No filme Cinema Paradiso há uma cena em que Alfredo mostra a Totó a imagem na tela a partir da sala de projeção. A música de Morricone inunda a cena em um misto de encantamento, magia, descoberta e emoção. Ali me sinto Totó e vejo meu pai em Alfredo.
Estamos vivendo tempos de ausências, buscamos nas lembranças conforto para as saudades. Elas estão esgotando suas forças e misturam-se a sentimentos de incertezas e vasto vazio.
Percebi que sofro de algo que chamei de Efeito Totó. Sem spoiler, no final do filme, já adulto, Totó recebe uma surpresa deixada por Alfredo, um rolo de filme que contém todas as cenas de beijos cortadas das películas para exibição. Tenho pensado em todos os beijos que não dei, em todos os abraços que travei, em todas as palavras que contive. Meu rolo de filme está repleto de “quases”. O esgotamento das lembranças do vivido sendo sufocadas pela noção do perdido.
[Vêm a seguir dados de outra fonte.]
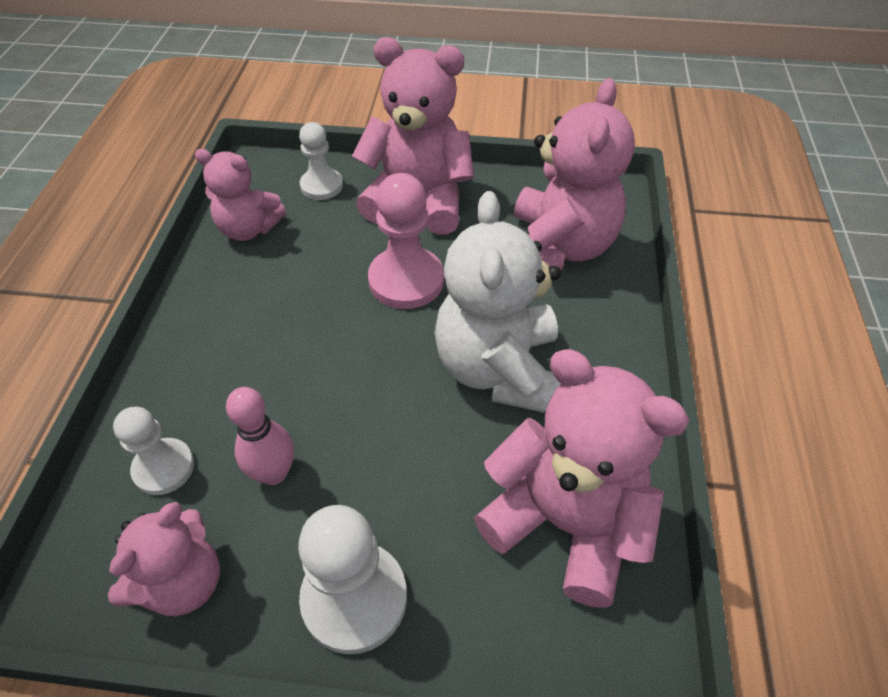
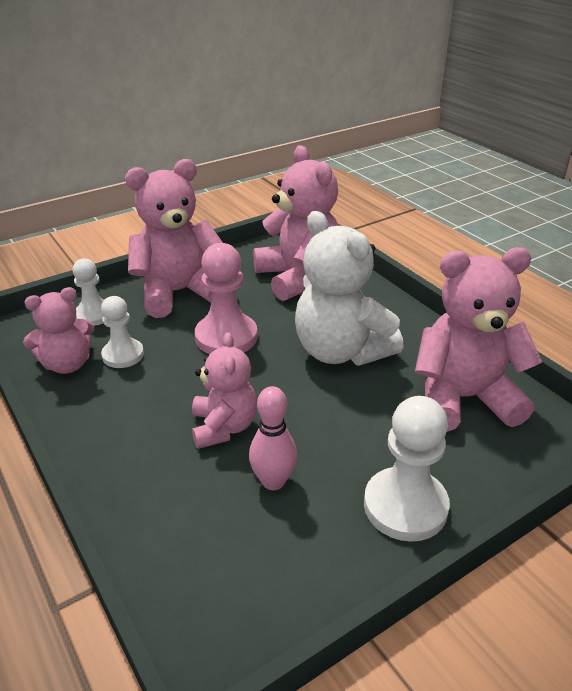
camera: 40 degrees left, 15 degrees down
(164, 468) = (190, 529): white pawn -> white pawn (123, 355)
(183, 581) = (291, 576): pink teddy bear -> pink teddy bear (224, 427)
Vivemos um ano perdido. Um ano onde a vida e a experiência deram lugar à expectativa e ao medo. Viver sem trocas é um pouco de morte e elas não se dão por telas. Exigem toque, proximidade. Restam as palavras. Que elas me extrapolem na escrita, nas mensagens, na fala, nos áudios.
Merecemos Efeito Totó pelo vivido. Encontraremos entre as músicas de Morriconi aquela será a trilha para as nossas lembranças.
Se vai passar, que passe logo.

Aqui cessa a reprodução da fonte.